With the mainstreaming of ‘Equity, Diversity, and Inclusion’, the words ‘in/exclusion’ have developed a bad reputation among activists as the rhetoric where more radical justice projects go to die.Footnote 316 For instance, E. Tendayi Achiume recounts how the vast array of reconciliatory demands that coalesced after the murder of George Floyd were ultimately ‘reduced to equality, diversity and inclusion (EDI) initiatives’.Footnote 317 By starting the conversation about exclusion in space law from the beginning, I hope to prevent a similar co-option. Exclusion, without context, becomes a problem that seems possible to solve with additional chairs – rather than by radical disruption to the systems and processes that produce exclusion.
This granular and multifaceted approach to Third World exclusion from space lawmaking is relevant for both space and generalist international lawyers. These events are part of a forgotten prologue that enabled our present. ‘[T]here is no doubt that a very small minority of powerful developed States is monopolizing the decision-making process in the COPUOS and has been using the requirement of consensus as a veto power’,Footnote 318 María de las Mercedes Esquivel de Cocca said in 2004. ‘These States see no need to elaborate further the legal regime of outer space.’Footnote 319 Consensus is just one exclusionary tactic still being deployed today, and COPUOS is but one affected forum. But it was from this history that consensus became the UN’s primary decision-making procedure, and from this history that Powers further developed techniques to manage internationalism in a postcolonial world. By examining Third World exclusion from a particular part of international legal history, I hope to expand wider understandings of how similar exclusion is reproduced today, by similarly ‘universal’ projects.Footnote 320
The history of exclusion that produced the Outer Space Treaty matters. I did not write this article to burden anyone’s conscience, but to invite change – change to how we as a discipline parse a watershed moment in international law(making). A treaty that begins by ‘recognizing the common interest of all mankind [in space]’ should read differently, after learning how little of humankind could contribute.Footnote 321 The least we can do is recognize the harms and inequities that produced this cornerstone of space law – harms yet unreconciled, and inequities still ongoing.
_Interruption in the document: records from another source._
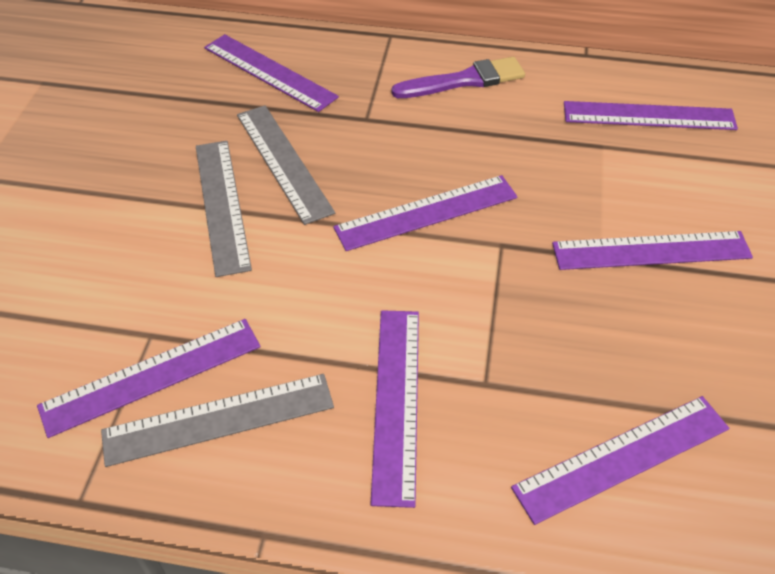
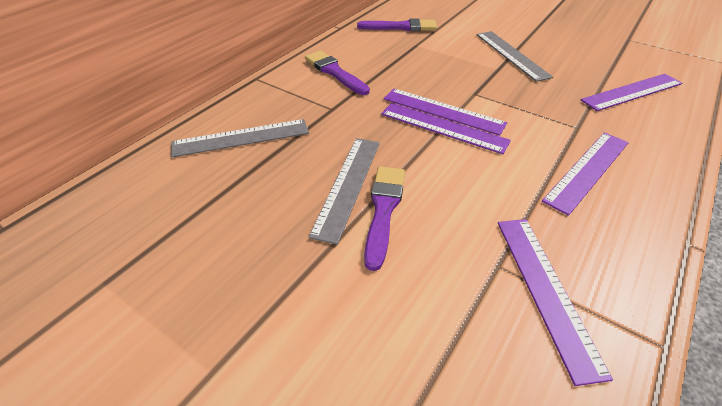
purple brush: 1 -> 3
purple ruler: 7 -> 5

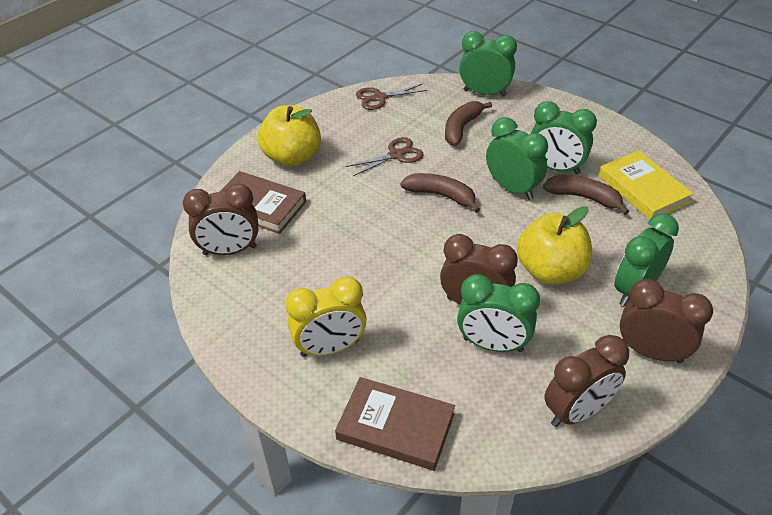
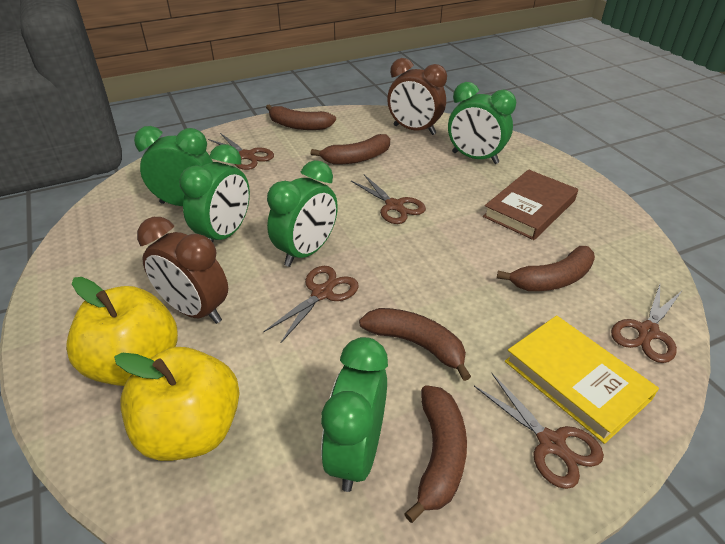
brown banana: 3 -> 5
brown book: 2 -> 1
brown clock: 4 -> 2
brown scissors: 2 -> 5
yellow clock: 1 -> 0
This is especially crucial given recent revisionist denials that space is a commons at all.Footnote 322
Exclusion from space lawmaking is not just historic – the causes may have changed, but the effects continue on. Since 2009, an average 19.3 per cent of COPUOS members per year have been absent, and 27 per cent have remained silent.Footnote 323 That is, for the last 15 years, approximately half of COPUOS members have been absent or silent, in both plenary and subcommittee meetings. Frequently absent states include Albania,Footnote 324 Benin, Cameroon, Chad, Ghana, Niger, Senegal, and Sierra Leone – a group featuring an overrepresentation of African states, and three of the OST’s original negotiators. Space law’s myth of inclusivity has led to erasure and revisionism, which in turn has prevented us from understanding present exclusion as a problem in our discipline, much less a problem with history and context.
It is the onus of international (space) law’s interpretive community – those who wield the authority to make its meaning matter – to urgently re-evaluate how our discipline’s history impacts our practice. It is on us, as the interpretive community of space law, to ensure that space feels as ‘common’ as we claim it to be.